Tabletki

      Jeśli chcecie wiedzieć więcej o tabletkach przy schizofrenii przejdźcie od razu do tego punktu.


      Gdy miałam 3-4 lata podejrzewano u mnie astmę. Niestety w wyniku leków, które mi podano zaczęłam się dusić. Biegałam po całym mieszkaniu nie mogąc złapać tchu. Rodzice wezwali karetkę był to mój jedyny przejazd na sygnale. W ambulansie ratownik zapytał się, czy chcę tlen. Odmówiłam. Jedyne co później pamiętam to to, że obudziłam się rano w łóżku szpitalnym (pojechałam tam wieczorem). Dostałam misia. Okazało się, że mogę już jechać do domu. Jednak mimo, że mieliśmy wykupione najlepsze ubezpieczenie to zażądano od nas zapłacenia 8 tysięcy guldenów holenderskich (mieszkaliśmy w Holandii). Jednak udało się tak to załatwić, że nie musieliśmy płacić. Misia, którego zostawiłam w szpitalu przysłali mi pocztą.

      Przez kilka lat miałam inhalator, którego codziennie musiałam używać. W tym samym czasie brałam Zyrtec bo myślano, że mam alergię. Niestety jest to lek sterydowy przez co niewyobrażalnie zaczęłam tyć.


       Tabletki przy schizofrenii

    Na początku brałam Nootropil bo neurolog do której poszłam była przeświadczona, że mam migreny. Od razu zmieniłam neurologa. Drugi stwierdził u mnie psychozę. Na nią dostałam Sulpiryd. Niestety po kilku miesiącach psychoza przeszła w schizofrenię. Dostałam wtedy tabletki, które biorę do dzisiaj, czyli Doxepinę, Pregabalin, Olanzapinę i Faxolet. Każdy z tych leków ma długą listę efektów ubocznych.  Lekarz ostrzegał mnie przed nimi. W moim przypadku były to myśli samobójcze, które męczyły mnie przez jakiś tydzień. Na początku miałam wrażenie, że nie działają, ale neurolog powiedział, że to normalne i podziałają odpowiednie po dwóch tygodniach. Na szczęście jego słowa okazały się prawdą. Ból głowy, który mnie nie opuszczał nareszcie zniknął. Reszta objawów znikała stopniowo po miesiącach lub latach.

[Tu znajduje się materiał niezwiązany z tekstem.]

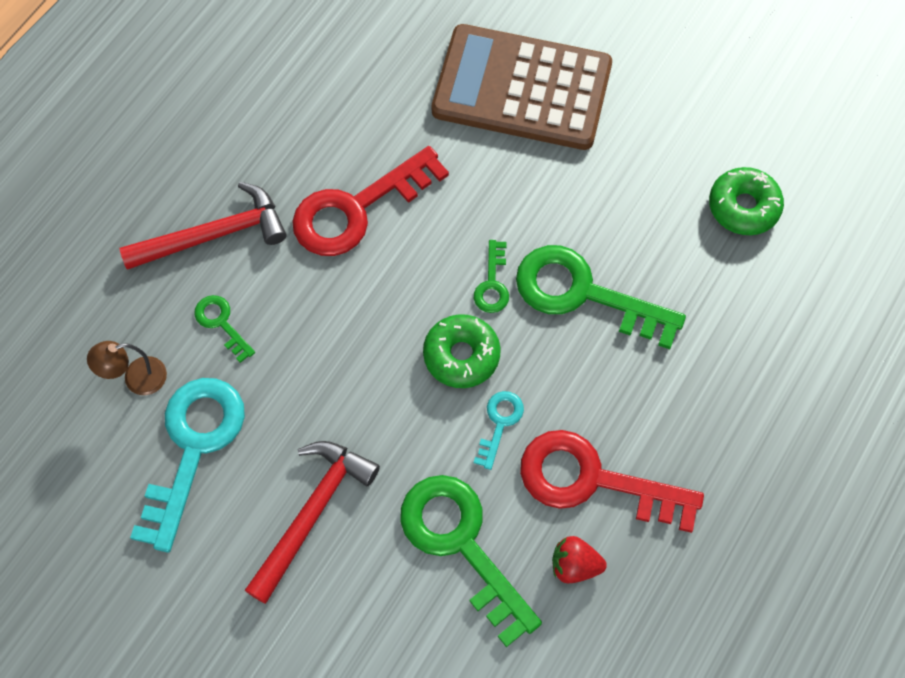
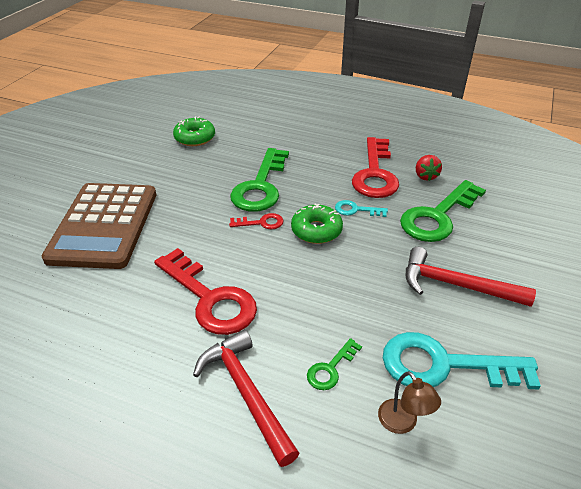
camera: 100 degrees left, 25 degrees down
(492, 284) = (261, 223): green key -> red key

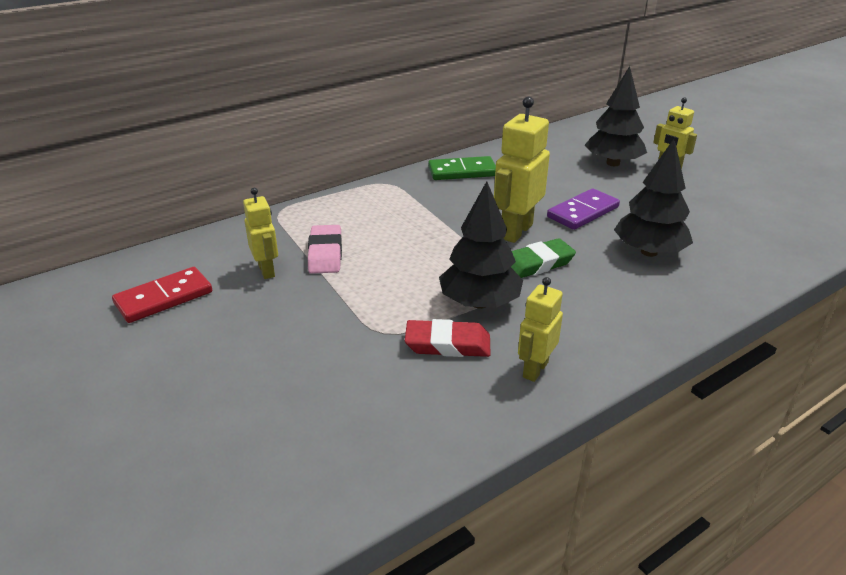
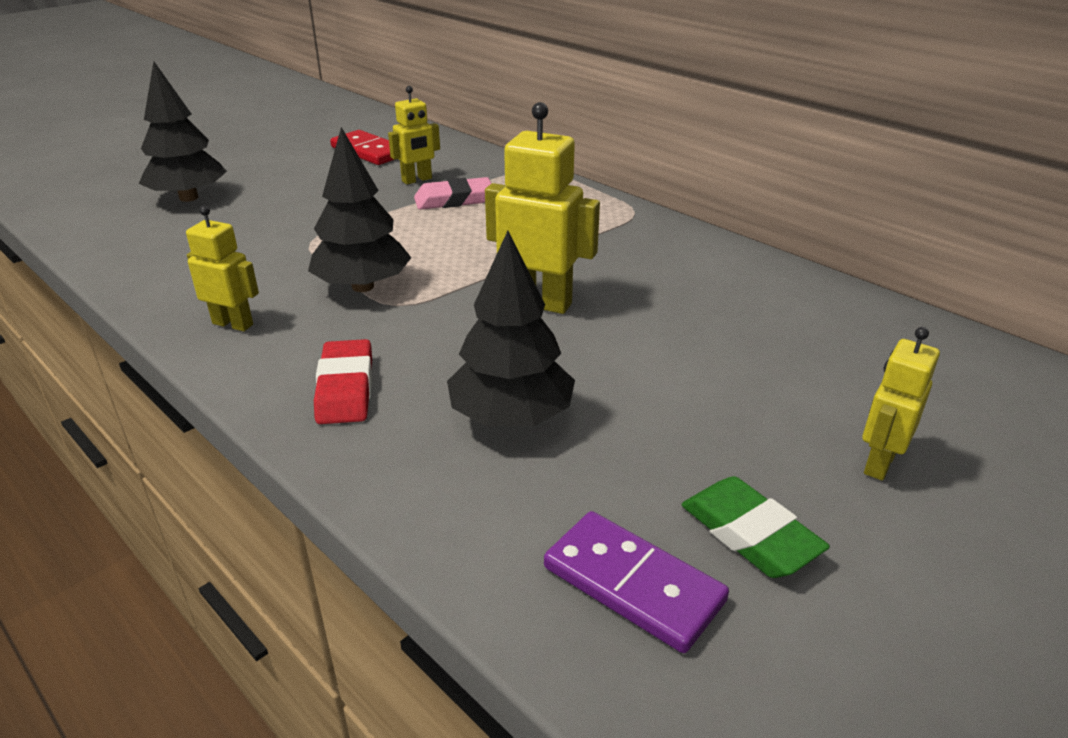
camera: 80 degrees right, 0 degrees up
(447, 344) = (286, 274): red eraser -> red eraser (345, 388)
(462, 171) = (704, 256): green domino -> none
(536, 264) = (455, 320): green eraser -> green eraser (750, 534)
(582, 212) = (622, 356): purple domino -> purple domino (633, 584)
(613, 163) = (844, 391): black tree -> black tree (189, 198)

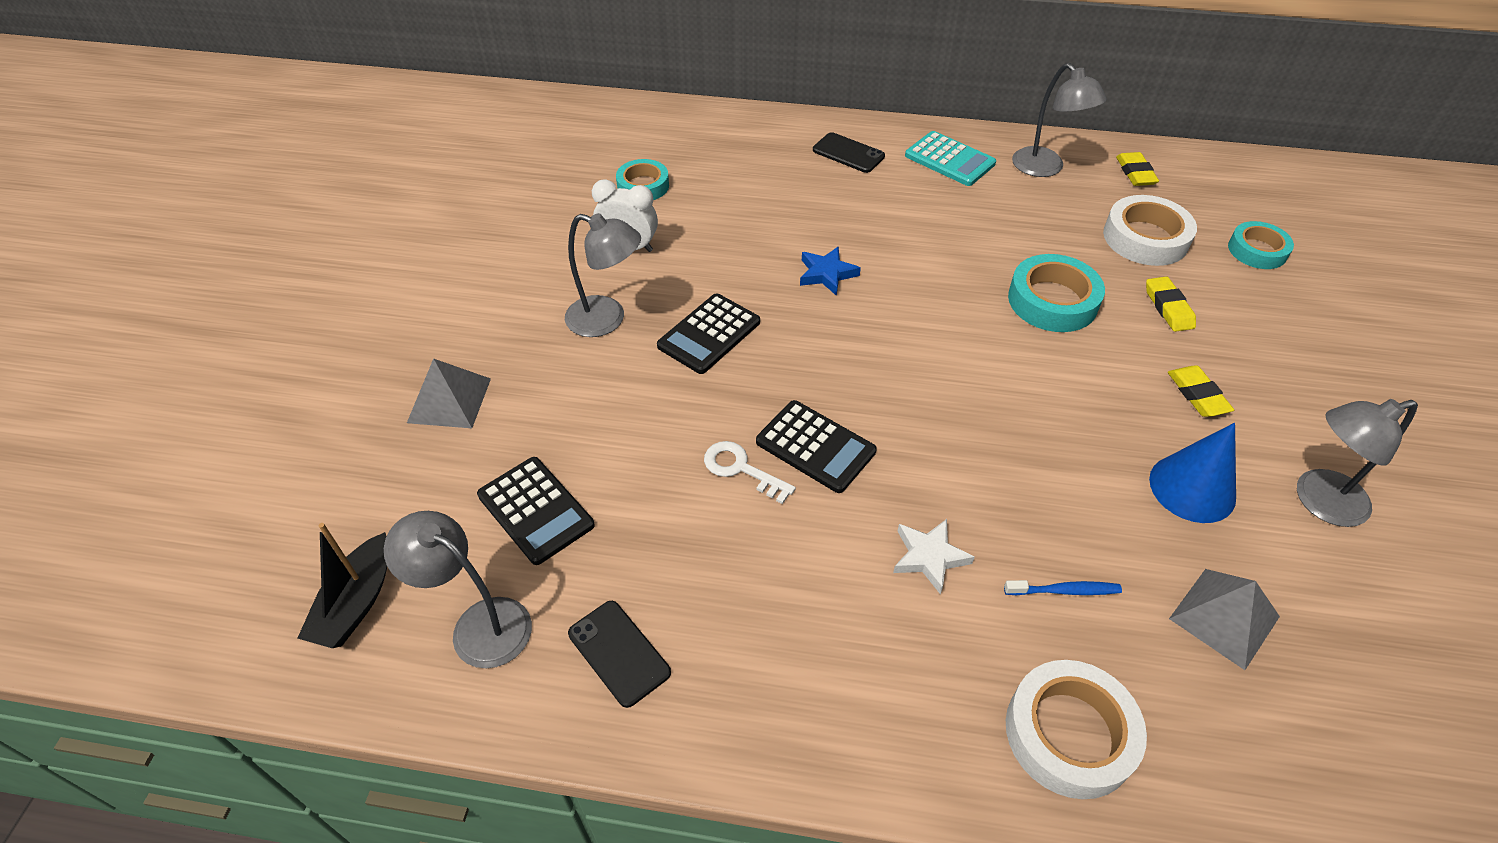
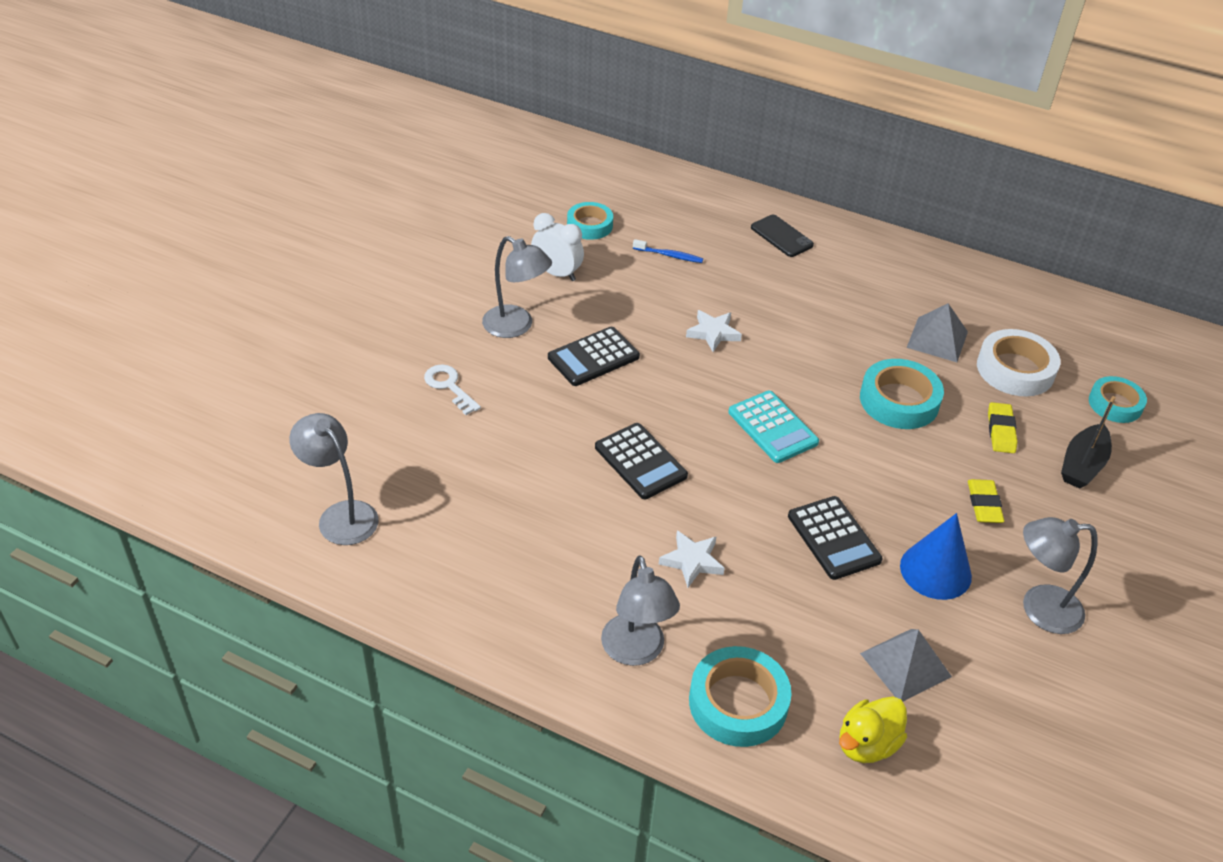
camera: 15 degrees right, 5 degrees down
(356, 603) = (261, 478): black boat -> black boat (1082, 465)
(449, 400) = (372, 357): grey pyramid -> grey pyramid (937, 339)
(536, 510) = (408, 451): black calculator -> black calculator (834, 538)
(619, 653) = (432, 560): black phone -> none
(741, 469) = (574, 462): white key -> white key (449, 386)
(826, 274) = (713, 333): blue star -> white star
(949, 160) = (871, 262): turquoise calculator -> turquoise calculator (773, 427)
(1045, 168) = (956, 289): grey lamp -> grey lamp (636, 651)
(1064, 591) = (786, 612): blue toothbrush -> blue toothbrush (669, 255)
(1069, 733) = (738, 702): white tape -> turquoise tape
(1135, 173) = (1040, 312): yellow eraser -> none
(1239, 740) = (867, 744): none -> yellow duck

    Niestety nie działały w trakcie 30 stopniowych upałów w Polsce i wszystkie objawy w gorące dni powracały. Jednak, gdy przy takiej samej temperaturze w Chorwacji działały bez zarzutu. Jak możecie się domyślić nie piję alkoholu. Po pierwsze nie lubię, a po drugie boję się zatrucia alkoholowego przy tabletkach.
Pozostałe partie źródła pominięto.